Promos with Paffoonies

A Paffooney used in the act of promoting Snow Babies this week.

This week, April 1st through 5th, I created a promotion in which my novel Snow Babies is available for free in e-book format. This is supposed to put the book out there and make people want to read it. I hope I can learn how to use this promotional thingie better than I have for the first time.

I tried to get people to buy it by putting out ads like this, self-created, that had a link to the purchase page on Amazon.

Here’s the link for this post; https://www.amazon.com/Snow-Babies-Michael-Beyer-ebook/dp/B077PMQ4YF/ref=sr_1_fkmrnull_2?keywords=michael+beyer+books+snow+babies&qid=1554391562&s=gateway&sr=8-2-fkmrnull

It looks better on Twitter or Facebook than it does here.

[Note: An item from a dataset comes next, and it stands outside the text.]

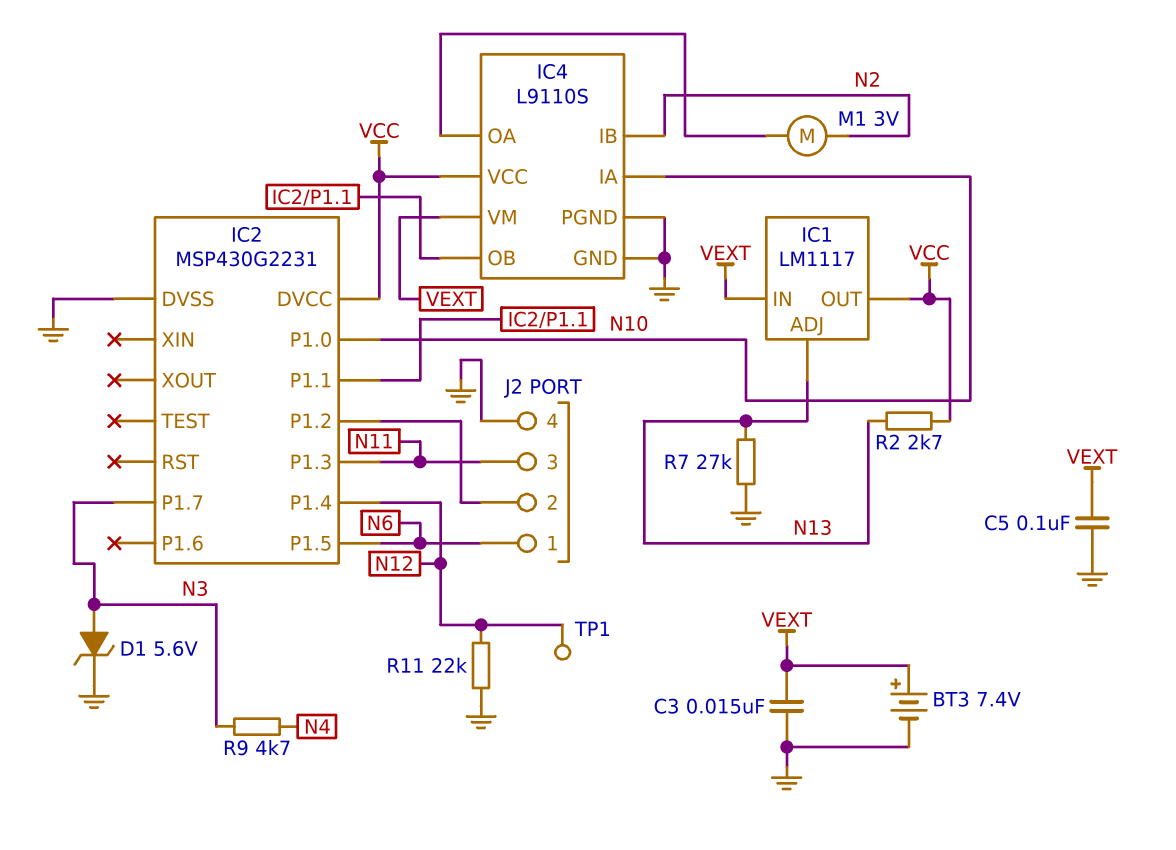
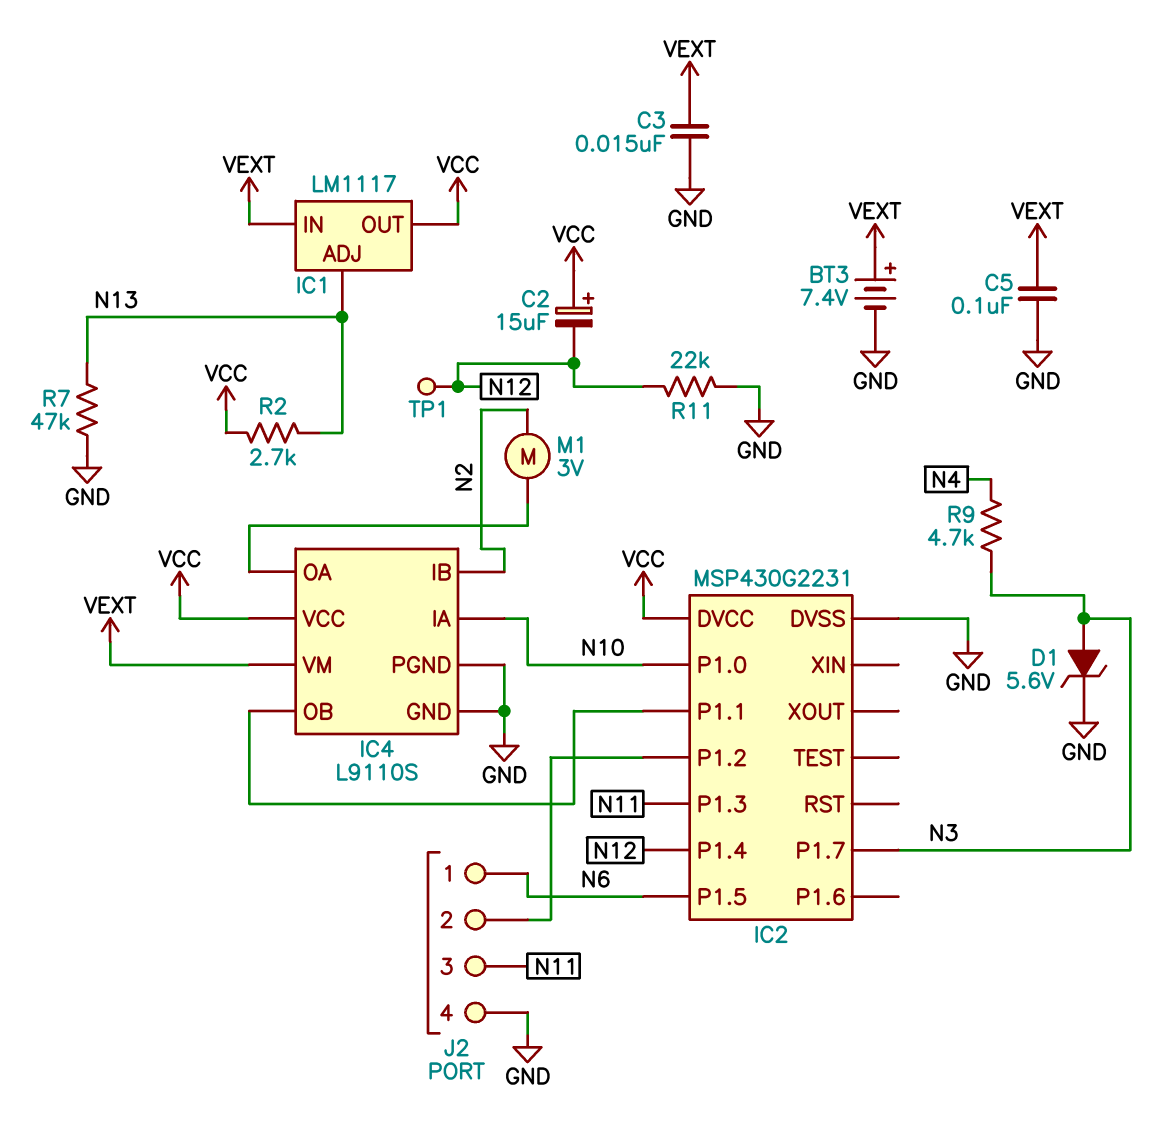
C2: none -> 15uF (plus VCC, minus N12)
R7: 27k (GND, N13) -> 47k (GND, N13)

I posted it daily on Facebook, Twitter, here on WordPress, and through individual emails and direct messages. So far this week, I have given away four free copies and sold three paperbacks. The paperbacks were bought by me, two of them to give away to specific people, and one that my sister bought before I could send her one. I also intend to send one as a surprise to the girl from my grade school class that the main character on the cover is named after. I am hoping that she and her daughters and granddaughters will read it and love it rather than burn it.

I made a connection over Twitter with Prince Hamdan Mohammed of Saudi Arabia over it, a surprise to me to say the least, though I have no reason to believe that he even accepted the free copy of my book.

But that’s the sum of my promotional results it seems. I may have earned $5 in royalties this week. I may have bargained for one positive review. I have a Saudi Prince for a pen-pal. And my literary work will probably remain in obscurity until long after I am dead, if it even splashes then.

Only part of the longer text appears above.